Unfortunately for recently grown-up Potter fans, there has been trouble in paradise, which has taken a serpentine form. A trailer to the next Fantastic Beasts movie (an extension of the Harry Potter universe) indicated that Nagini, a snake who serves Lord Voldemort, is played by Claudia Kim, a South Korean actor. Cultural commentators and folks on Twitter raised issues such as how strange it is that one of a tiny handful of non-white people in the Harry Potter movie universe should be potentially servile and definitely evil. Others said “hey, it’s great to see Claudia Kim".

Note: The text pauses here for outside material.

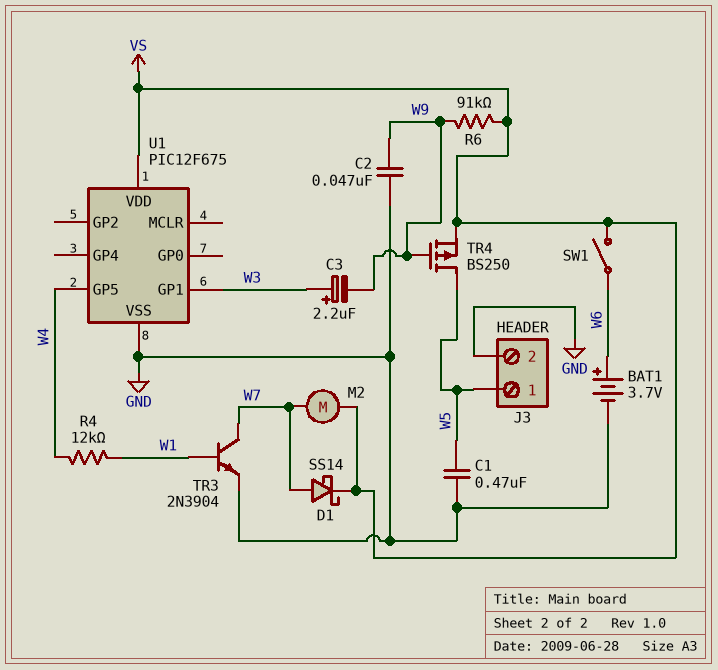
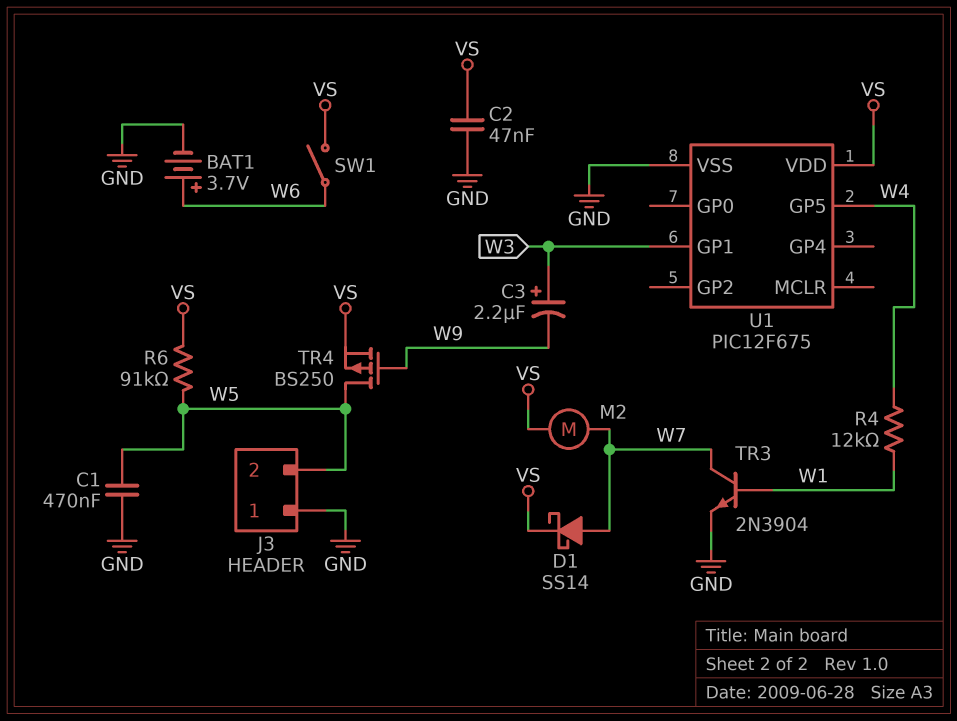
C2: 47nF (GND, W9) -> 47nF (GND, VS)
J3 pin 1: W5 -> GND
J3 pin 2: GND -> W5
R6: 91k (VS, W9) -> 91k (VS, W5)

But then Rowling got on Twitter and implied that she had always imagined Nagini as Asian because, according to her, the Naga myth is from Indonesia. This started a whole new cycle of rage which drew in Amish Tripathi, author of the Shiva trilogy, and everyone who is invested in mythology and everyone who is invested in geography and every one else. Macaulay Culkin sent this tweet: “Hey @jk_rowling I’m with you! Nagini can be whatever she wants to be! She’s a strong woman/snake. Also, can you write me into the next movie? I’m Macaulay Culkin (From Home Alone: The Movie) and I was also a Pagemaster (experienced with magic)...." But everyone else was mightily exasperated.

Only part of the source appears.